SUXESS: Schema-based Utilities for XML: Efficient Storage and Statistics

Database Systems Lab
Indian Institute of Science

[Projects] [Download] [Publications] [Reports] [Contact]


People: K. Leela, Jayant Haritsa
User queries on XML documents are typically expressed as regular path expressions. A variety of indexing techniques for efficiently retrieving the results to such queries have been proposed in the recent literature. While these techniques are applicable to documents that are completely schema-less, in practice XML documents often adhere to a schema, such as a DTD. In this project, we have developed SphinX, a new XML indexing scheme that utilizes the schema to significantly enhance the search process. SphinX implements a persistent index structure that seamlessly combines the schema information with standard B-tree technology, resulting in a simple and scalable solution. A performance evaluation over a variety of XML documents, including the Xmark benchmark, indicates significant benefits with regard to both index construction and index access.

People: Pankaj Tolani, Jayant Haritsa
XML documents are extremely verbose since the "schema" is repeated for every "record" in the document. While a variety of compressors are available to address this problem, they are not designed to support direct querying of the compressed document, a useful feature from a database perspective. In this work, we propose a new compression tool called XGrind, that directly supports queries in the compressed domain. A special feature of XGrind is that the compressed document retains the structure of the original document, permitting reuse of the standard XML techniques for processing the compressed document. Performance evaluation over a variety of XML documents and user queries indicates that XGrind simultaneously delivers improved query processing times and reasonable compression ratios.

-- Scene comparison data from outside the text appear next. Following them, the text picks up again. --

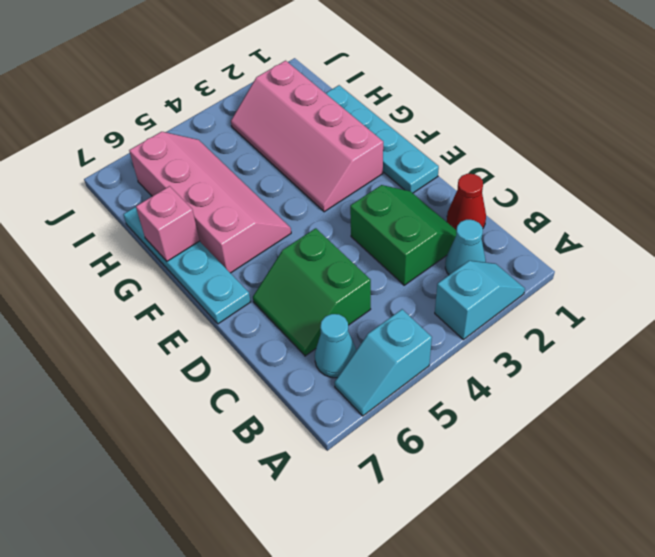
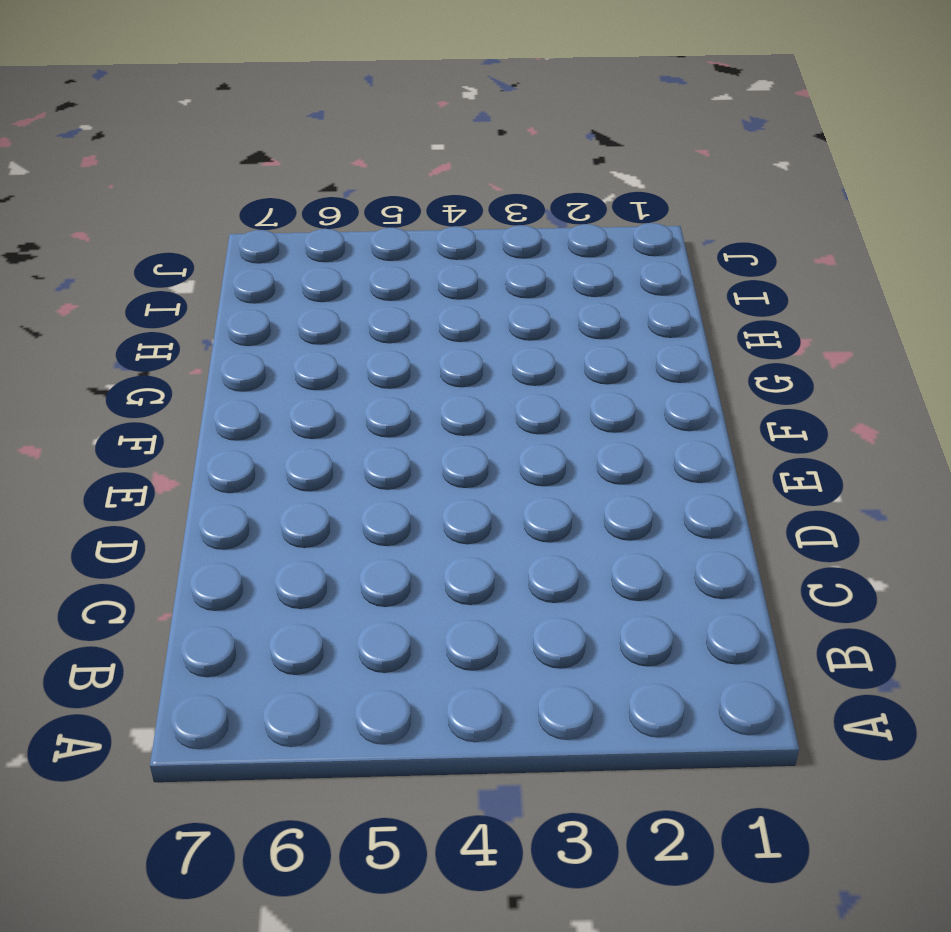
none -> cyan slope A2:A3 level 1 top 3
none -> cyan slope A5:A6 level 1 top 5
none -> cyan cone B2 level 1

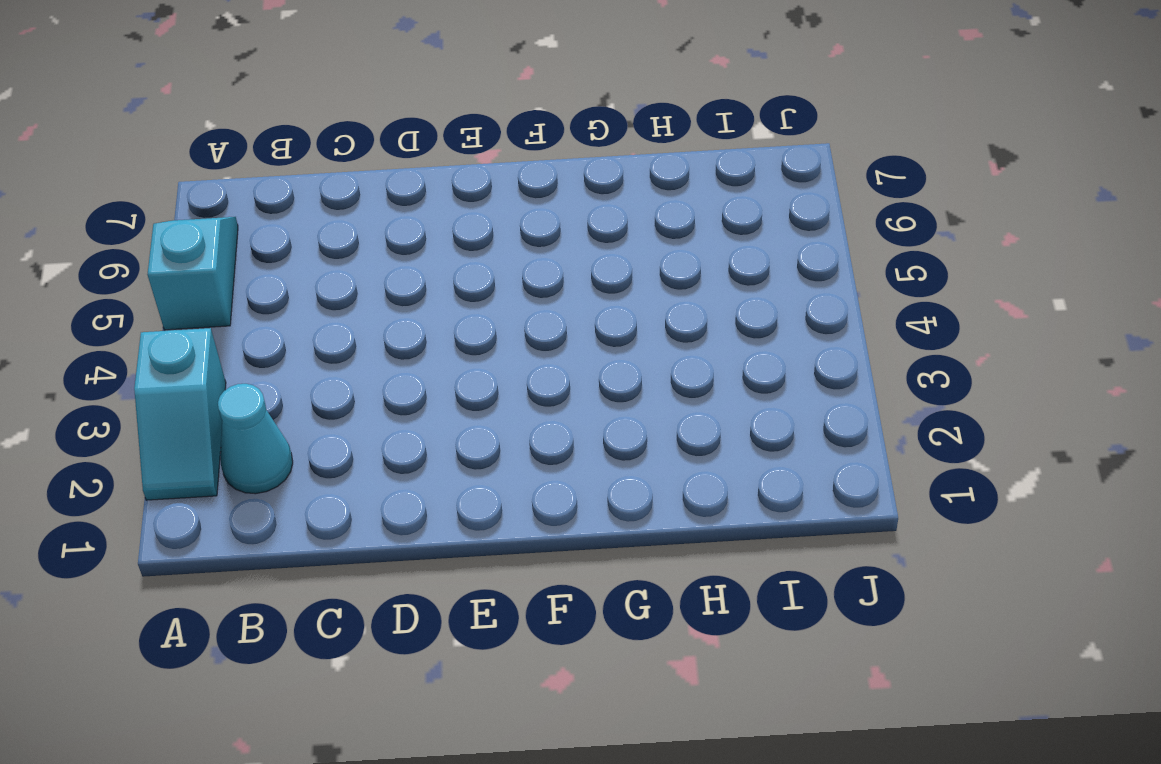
none -> cyan cone B6 level 1
none -> red cone C1 level 1
none -> green slope C2:D3 level 1 top 3

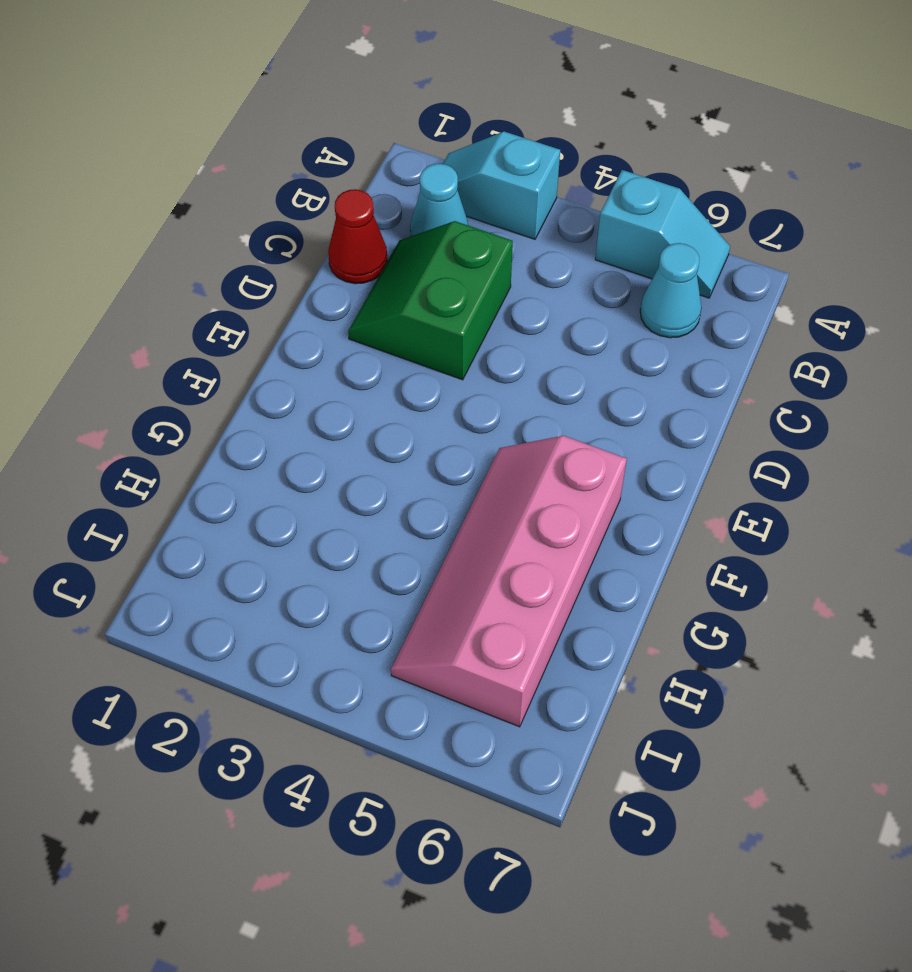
none -> green slope C5:D6 level 1 top 5
none -> cyan plate E1:H1 level 1
none -> cyan plate E7:H7 level 1

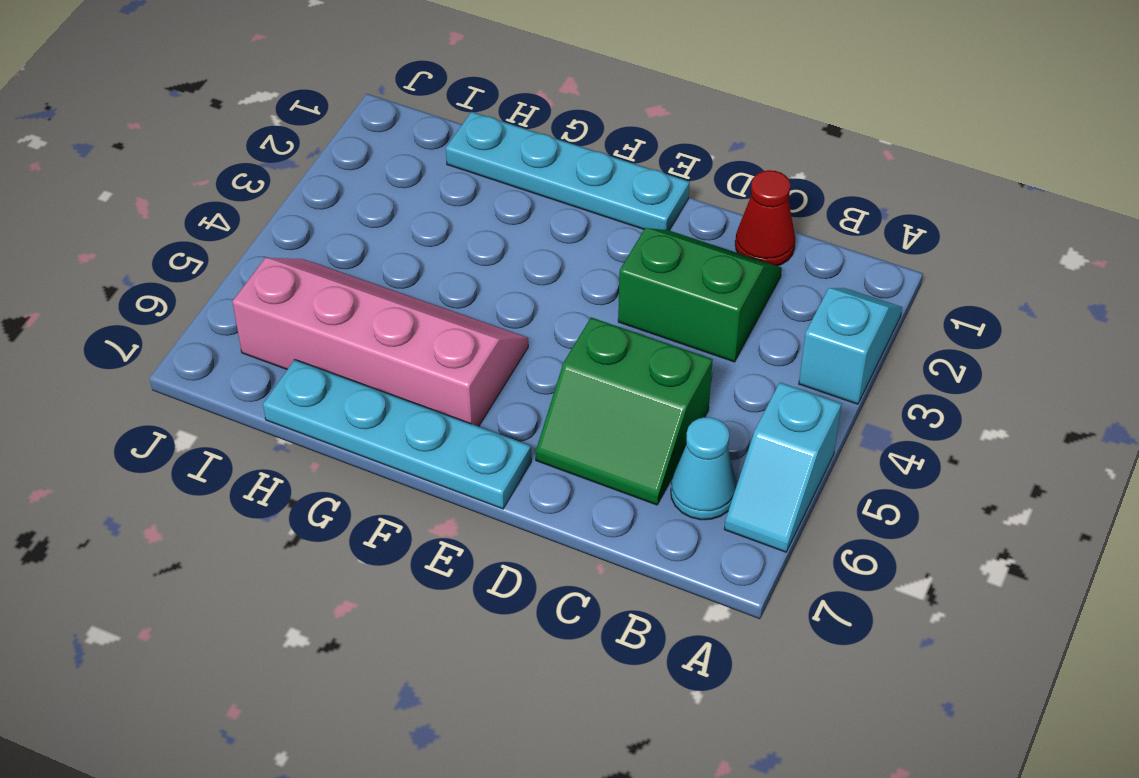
none -> cyan cone B2 level 1
none -> pink slope F2:I3 level 1 top 2
none -> pink brick G7 level 2

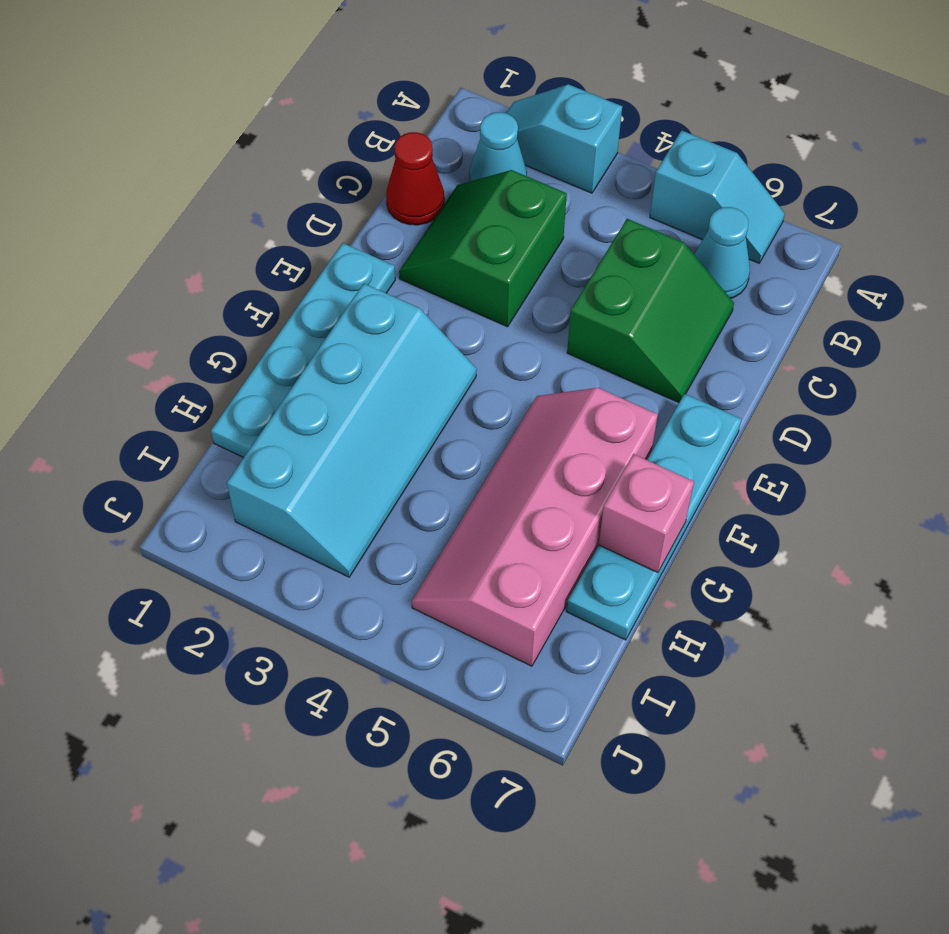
cyan slope F2:I3 level 1 top 2 -> pink slope F2:I3 level 1 top 2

People: Maya Ramanath, Jayant Haritsa
Juliana Freire, Prasan Roy
We consider the problem of cost-based strategies to derive efficient relational configurations for XML applications that subscribe to an XML Schema. In particular, we propose a flexible framework for XML schema transformations and show how it can be used to design algorithms to search the space of equivalent relational configurations. We study the impact of the schema transformations and query workload on the search strategies for finding efficient XML-to-relational mappings. In addition, we propose several optimizations to speed up the search process. Our experiments indicate that a judicious choice of transformations and search strategies can lead to relational configurations of substantially higher quality than those recommended by previous approaches.

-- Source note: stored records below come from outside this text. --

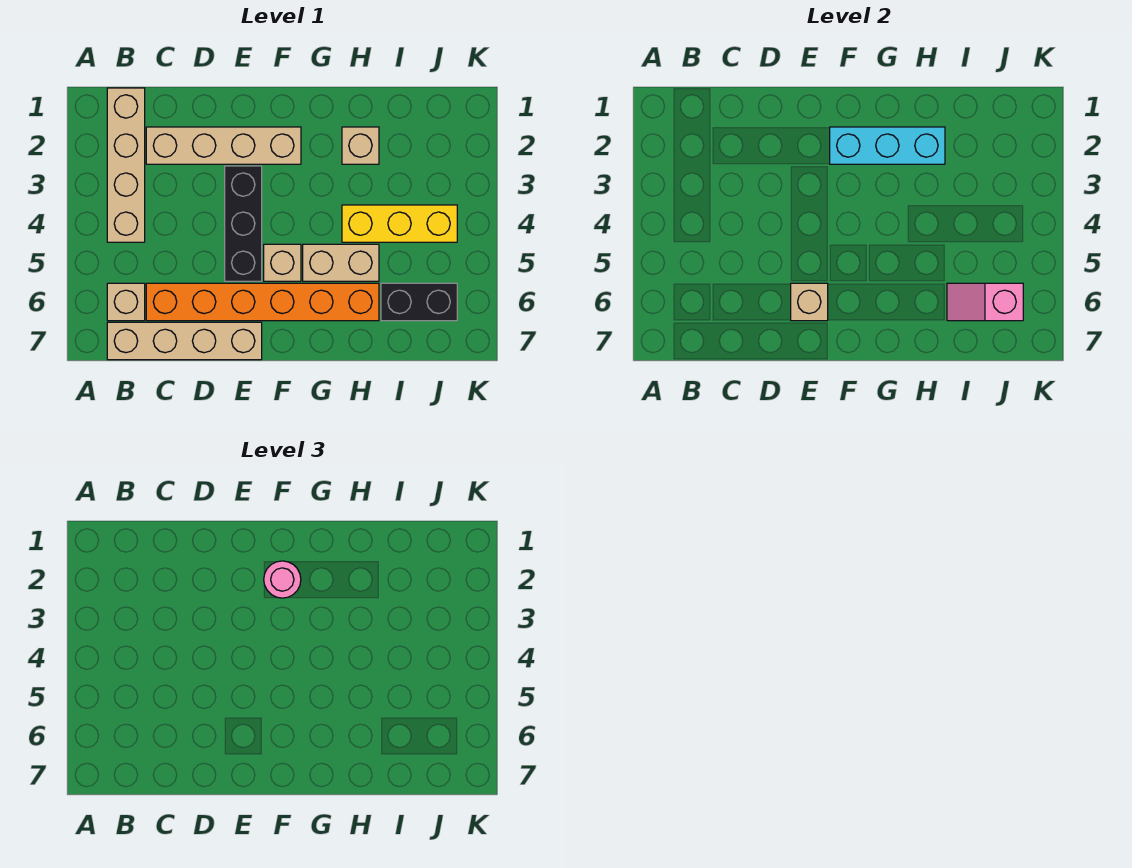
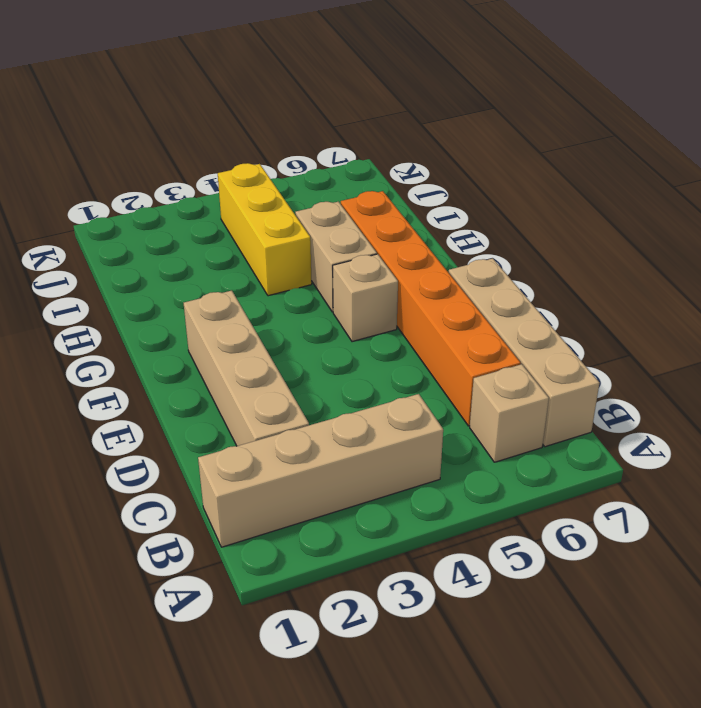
none -> black brick E3:E5 level 1
none -> tan brick H2 level 1
none -> black brick I6:J6 level 1

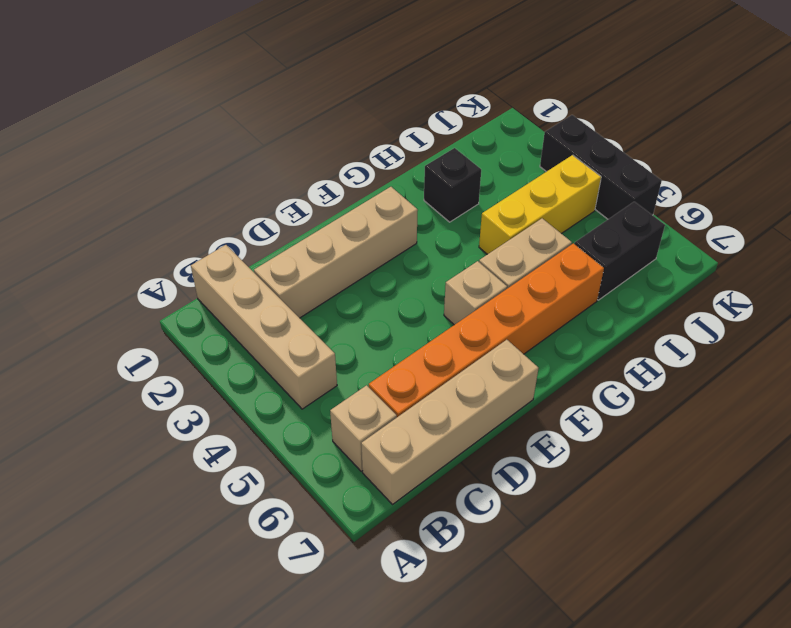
black brick H2 level 1 -> tan brick H2 level 1
black brick K3:K5 level 1 -> black brick E3:E5 level 1
none -> tan brick E6 level 2
none -> cyan brick F2:H2 level 2
none -> pink slope I6:J6 level 2 top J

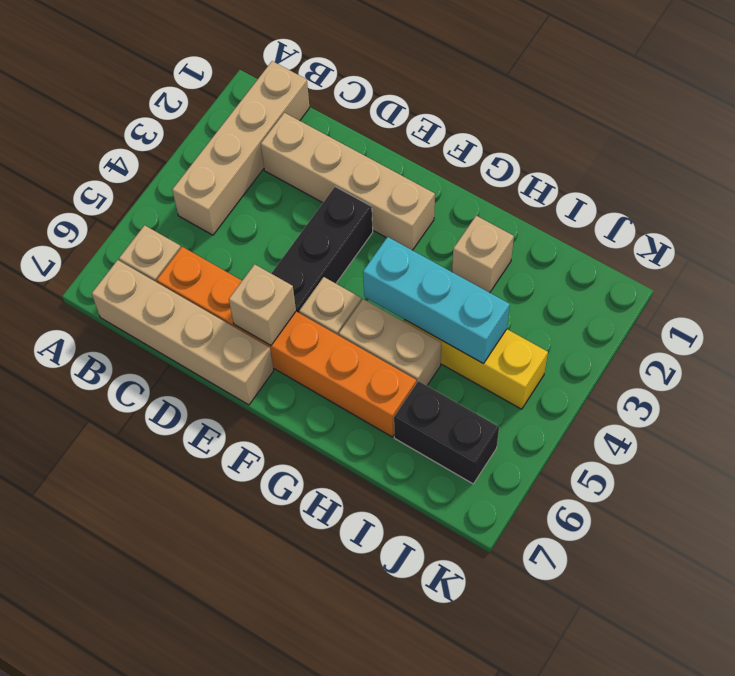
cyan brick G4:I4 level 2 -> cyan brick F2:H2 level 2
none -> pink slope I6:J6 level 2 top J
none -> pink round brick F2 level 3

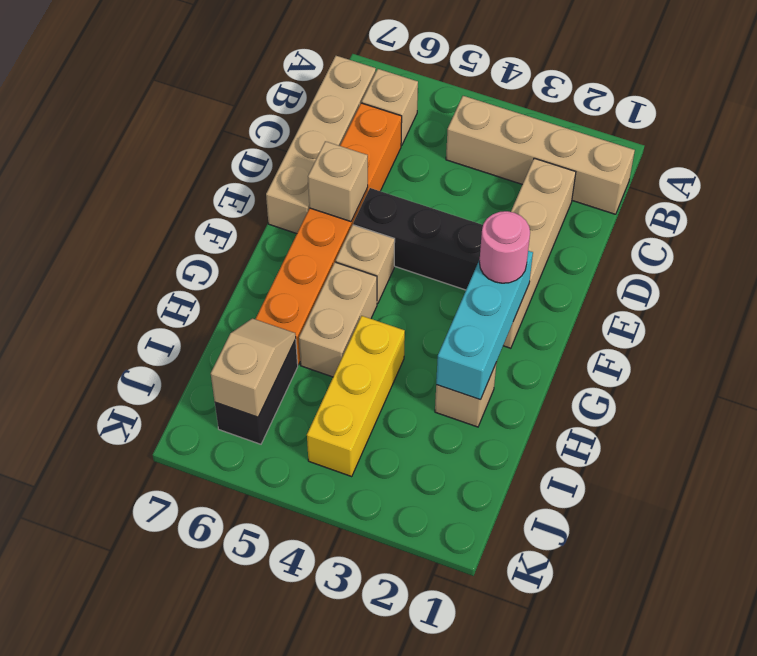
tan slope I6:J6 level 2 top J -> pink slope I6:J6 level 2 top J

People: Maya Ramanath, Jayant Haritsa
Juliana Freire, Prasan Roy, Jerome Simeon, Lingzhi Zhang
The availability of summary data for XML documents has many applications, from providing users with quick feedback about their queries, to cost-based storage design and query optimization. StatiX is a novel XML Schema-aware statistics framework that exploits the structure derived by regular expressions (which define elements in an XML Schema) to pinpoint places in the schema that are likely sources of structural skew. This information can be used to build concise, yet accurate, statistical summaries for XML data. StatiX leverages standard XML technology for gathering statistics, notably XML Schema validators, and it uses histograms to summarize both the structure and values in an XML document. We develop algorithms that decompose schemas to obtain statistics at different granularities and discuss how statistics can be gathered as documents are validated. Our experimental evaluation demonstrates the accuracy and scalability of our approach.

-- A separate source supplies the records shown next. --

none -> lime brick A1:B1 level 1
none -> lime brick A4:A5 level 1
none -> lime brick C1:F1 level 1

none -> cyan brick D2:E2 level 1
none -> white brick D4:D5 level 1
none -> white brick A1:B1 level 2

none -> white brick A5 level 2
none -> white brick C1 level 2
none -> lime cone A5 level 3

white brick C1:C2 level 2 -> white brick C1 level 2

People: Maya Ramanath, Jayant Haritsa
Juliana Freire, Lingzhi Zhang
The problem of estimating the cardinality of XML queries has received considerable attention recently. Existing approaches assume a static scenario wherein the XML data does not change, and focus on collecting sufficiently detailed statistics to accurately estimate the cardinality of various subsets of XQuery. However, many applications are dynamic and involve updates to the XML data. In this project, we investigate efficient strategies for incrementally maintaining statistical summaries as and when updates are applied to the data. We propose algorithms that handle both the addition of new documents as well as random insertions in  the document tree. Our performance evaluation indicates that our incremental techniques are significantly faster than the naive recomputation approach and that accuracy can be maintained even with a fixed memory budget.

People: Priti Patil, Jayant Haritsa
When hosting XML information on relational backends, a mapping has to be established between the schemas of the information source and the target storage repositories. A rich body of recent literature exists for mapping isolated components of XML Schema to their relational counterparts, especially with regard to table configurations. In this project, we are developing the Elixir system for designing ``industrial-strength'' mappings for real-world applications. Specifically, it produces an information-preserving holistic mapping that transforms the complete XML world-view (XML documents, XML schema with constraints, XQuery queries including triggers and views) into a full-scale relational mapping (table definitions, integrity constraints, indices, triggers, and views) that is tuned to the application workload. A key design feature of Elixir is that it performs all its mapping-related optimizations in the XML source space, rather than in the relational target space. Further, unlike the XML mapping tools of commercial database systems, which rely heavily on user input, Elixir takes a principled cost-based approach to automatically find an efficient relational mapping. A prototype of Elixir is operational and we have quantitatively demonstrated its functionality and efficacy on a variety of real-life XML schemas.


XGrind (hosted at sourceforge)


Schema-conscious XML Indexing
K. Leela and J. Haritsa
Information Systems Journal (in press)

Holistic Schema Mappings for XML-on-RDBMS
P. Patil and J. Haritsa
Proc. of 11th Intl. Conf. on Database Systems for Advanced Applications (DASFAA), Singapore, April 2006 (in press)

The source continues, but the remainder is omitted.